Advies 3 en 4: de jaarstukken van de politieke partijen over 2013 en 2014

Conform het in de Wfpp bepaalde heb ik de Ctfpp de door de politieke partijen en hun neveninstellingen aan mij verstrekte jaarstukken over de jaren 2013 en 2014 aangeboden. Ik heb de Ctfpp bij de aanbieding van de stukken erop gewezen dat de commissie de bevoegdheid heeft om te adviseren over het toezicht op de Wfpp. De Ctfpp concludeert dat de Wfpp wordt nageleefd waar het betreft de registratie van bijdragen en schulden. De Ctfpp merkt hierbij echter wel op dat hoewel in de meeste accountantsverklaringen expliciet is vermeld dat ook de gegevens op grond van artikel 21, eerste en derde lid, van de Wfpp (deze artikelen hebben betrekking op de registratie van gegevens over bijdragen en schulden) een getrouw beeld geven, in een enkele accountantsverklaring een dergelijk expliciete vermelding ontbreekt. De Ctfpp tekent hierbij overigens aan dat de registratie van de genoemde gegevens uit de stukken blijkt, maar gelet op de consistentie acht de Ctfpp een dergelijke vermelding in de accountantsverklaring wenselijk.

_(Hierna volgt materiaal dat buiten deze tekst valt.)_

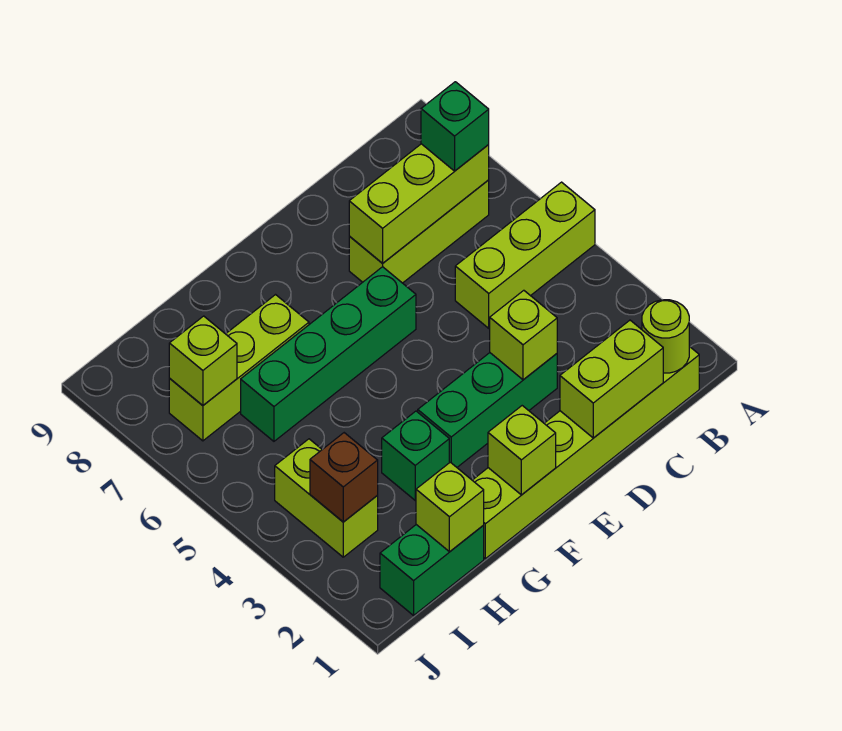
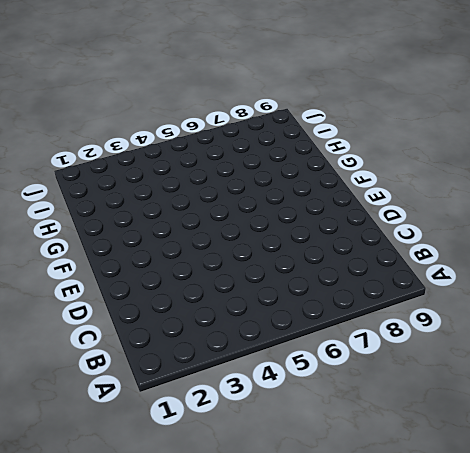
none -> lime brick A5:C5 level 1
none -> lime brick B1:G1 level 1
none -> lime brick B7:D7 level 1

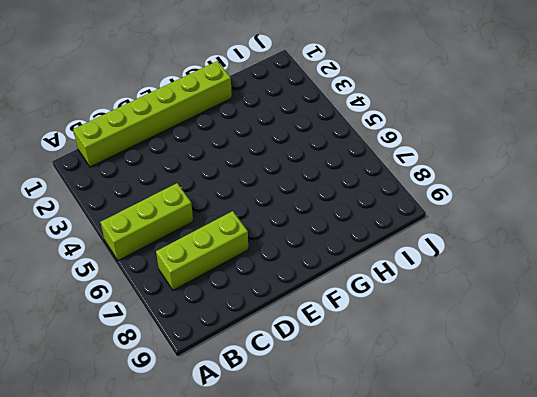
none -> green brick D3:F3 level 1
none -> green brick E6:H6 level 1
none -> green brick G3 level 1

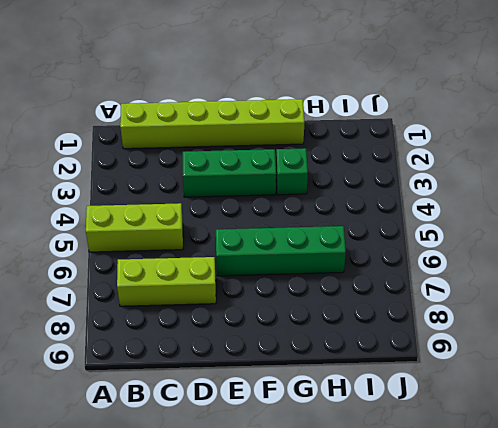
none -> lime brick G7:I7 level 1
none -> green brick H1:I1 level 1
none -> lime brick I3:I4 level 1

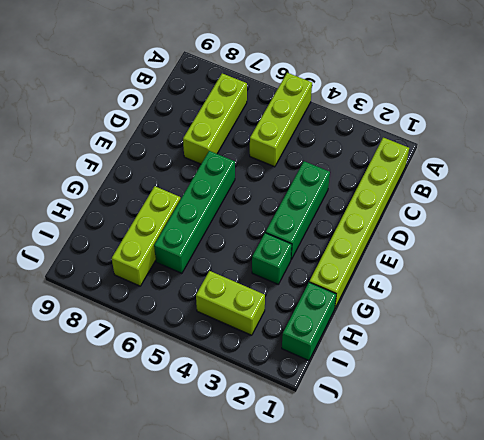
none -> lime round brick B1 level 2
none -> lime brick B7:D7 level 2
none -> lime brick C1:D1 level 2

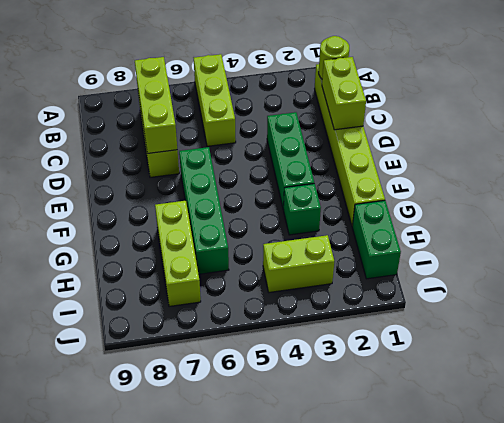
none -> lime brick D3 level 2
none -> lime brick F1 level 2
none -> lime brick H1 level 2

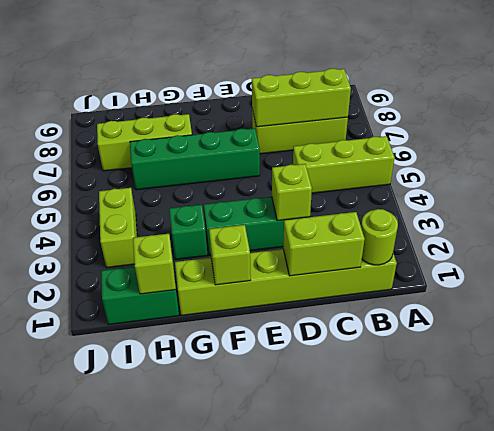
none -> brown brick I3 level 2
none -> lime brick I7 level 2
none -> green brick B7 level 3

Ik onderschrijf de conclusie van de Ctfpp dat het van belang is dat alle politieke partijen gebruikmaken van dezelfde modelaccountantsverklaring. Ik zal daarom bezien of een aanpassing van de model-controleverklaring daaraan kan bijdragen. Het is immers in eenieders belang dat hier geen onnodige discussie over zal ontstaan.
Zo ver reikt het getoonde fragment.